Paris Metro Tales


Paris Metro Tales
Stories Translated by Helen Constantine
Oxford University Press – £9.99

For anyone who’s ever been to France’s capital city, Paris Metro Tales will ensure the inspired memories will come hurtling back at a most ferocious pace. It’s a joy to read, as not only does it open up the flood-gates of one’s imagination with regards this most beautiful of cities, quite possibly the most beautiful in the world, it introduces the reader to an array of writers.

Many of whom most defintely warrant further investigation.

Writers such as Jacques Reda and Julien Green for instance – whose two stories ‘The Gard du Nord’ and ‘Saint-Julien-Le-Pauvre’ immediately set the tone of this book by being its initial two – wax lyrical with such genuine ease and panache, I found myself wanting to read more.

Of the third busiest railway station in the world, Reda writes: ”The interior has been painted in two contrasting tones – a very dark greeny-blue, the colour of roquefort, and a salmon pink – yet they unite in joyful harmony, like a small polyphony of trumpets in a tapestry of greyhounds and medieval headdresses,” while of Saint-Julien-Le-Pauvre’s ”sumptuous past,” Green bequeaths the following: ”In this place, perhaps, Dante knelt, between these green walls that look as though an ocean has left behind trails of seaweed. In this place the visionary spoke to the Unseen Presence and later recalled a small street in Paris where he rested awhile in mediatation on his journey to the utmost depths of the inner world.”

And while Marie Desplechin’s ‘Summer Rain’ is riddled with an assortrment of cracking one liners (‘Too much companionship, not enough passion,’ ‘The ghost of happiness imploded in my head,’ ‘Crowds cloged the pavements. Thousands of heads floated by like little blind corks,’ ‘It resonates like the dull echo of pain,’ ‘Love is a deserted place, an abandoned room, nothing gained, nothing lost’), it’s an author whose work I’ve read in the past, that’s still my favourite short story herein.

I wouldn’t have thought Emile Zola needs any introduction, although I have to confess to not being familiar with a particularly exquisite short story, simply entitled ‘Snow.’ As delicate and refined as it is, it has continued to retain a certain poetic tonality; the sort of which is so sorely lacking amid an array lot of current (loudly shouted-about) literature:

”I have just crossed the Luxembourg gardens, without recognizing either the trees or borders. A far cry from the shimmering golds and greens in the red-and-yellow brightness of the setting sun. It was like being in a cemetery. The flower-beds resembled colossal marble tombs, with here and there shrubs for black crosses.

The staggered rows of chestnut trees are enormous chandeliers of spun glass.

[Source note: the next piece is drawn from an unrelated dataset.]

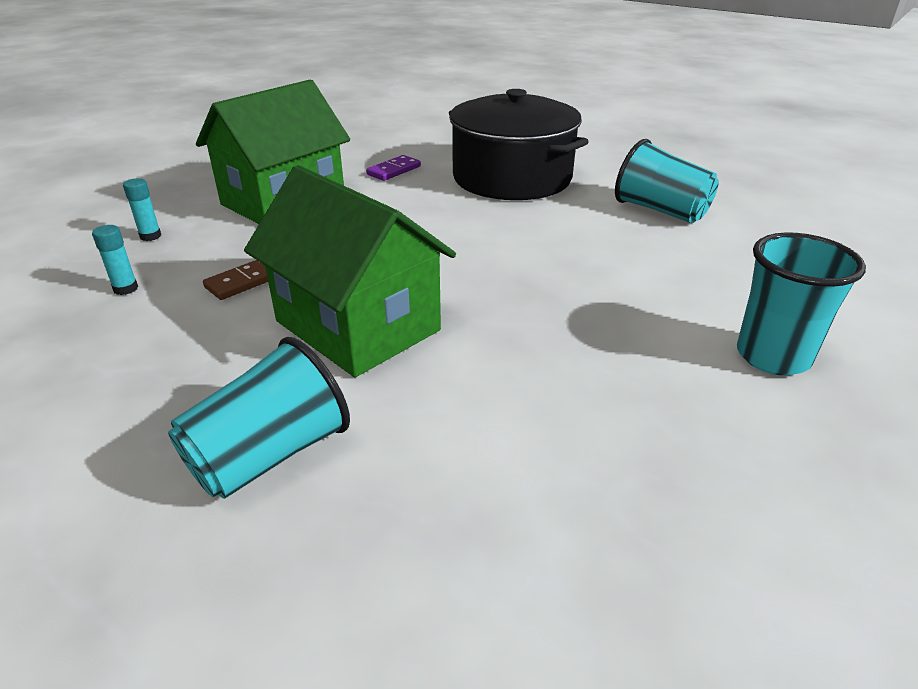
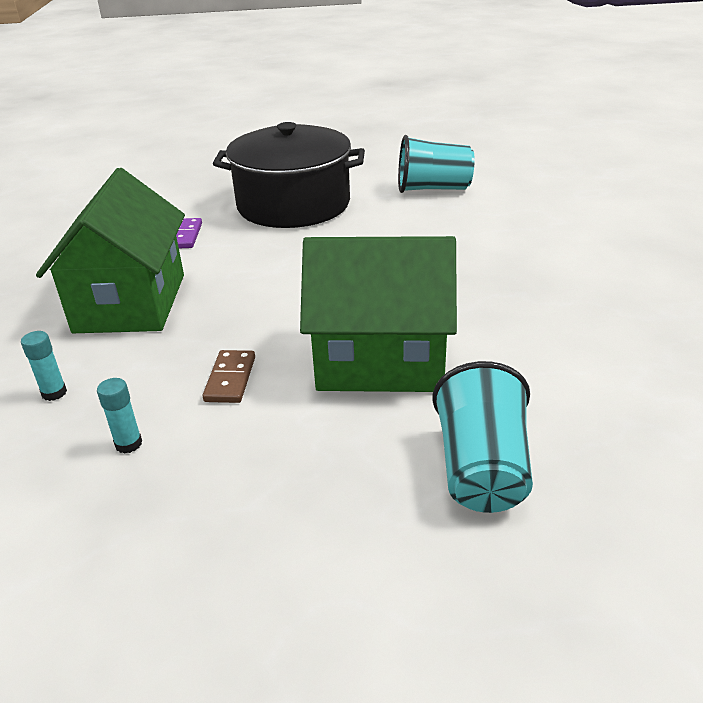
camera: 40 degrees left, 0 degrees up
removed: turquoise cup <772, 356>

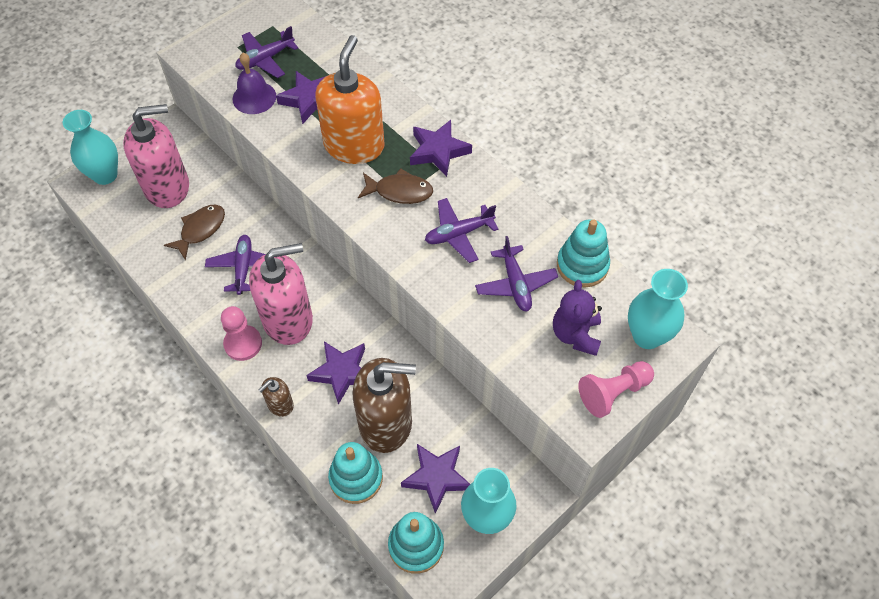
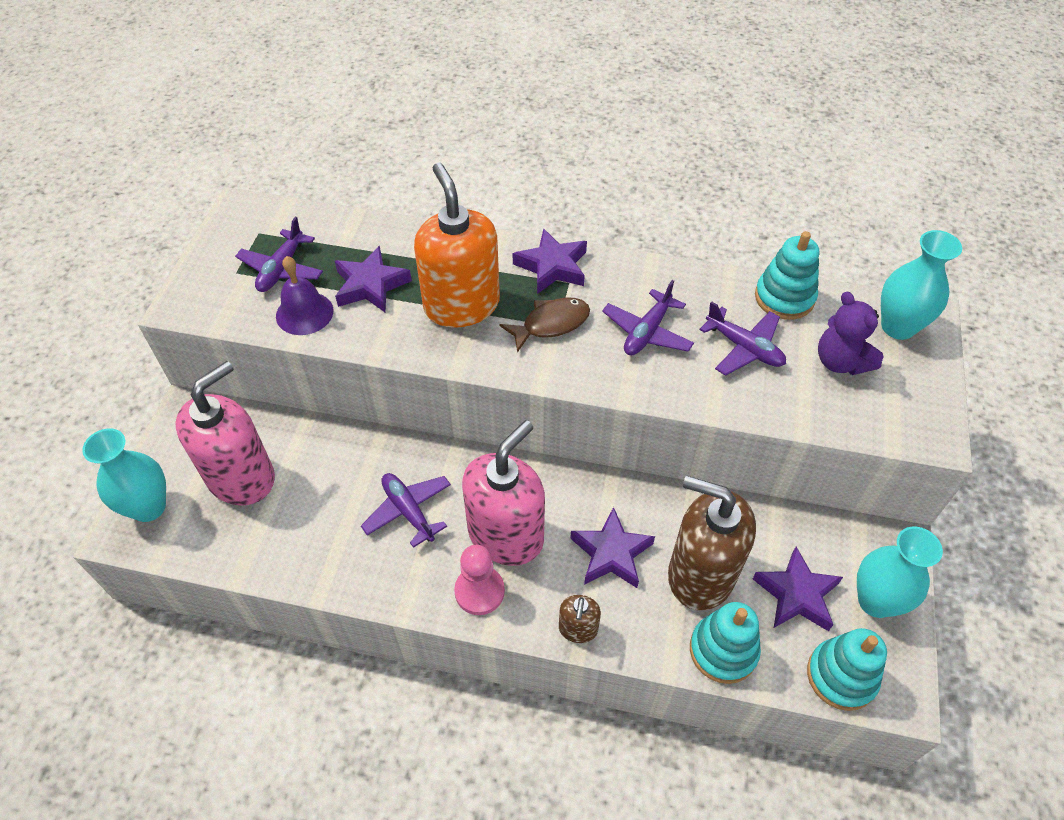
camera: 35 degrees left, 5 degrees down
removed: brown fish <200, 230>; pink pawn <613, 393>
turned: brown soap dispenser <386, 423> = <700, 574> 120 degrees counterclockwise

The work is exquisite; each little branch is decorated with fine crystals; delicate embroideries cover the brown bark. You dare not touch these fragile glass ornaments in case you break them.”

Each of the twenty-two short stories, which is accompanied by a relative, black and white photograph, is written in a totally different way: perhaps more subtlety here, and a lot less nuance there, more happy-go-lucky here, while a lot less density there. Which in all, accounts for just one of the (many) reasons why Paris Metro Tales is as good, while at times invigorating, and truly provocative as it is.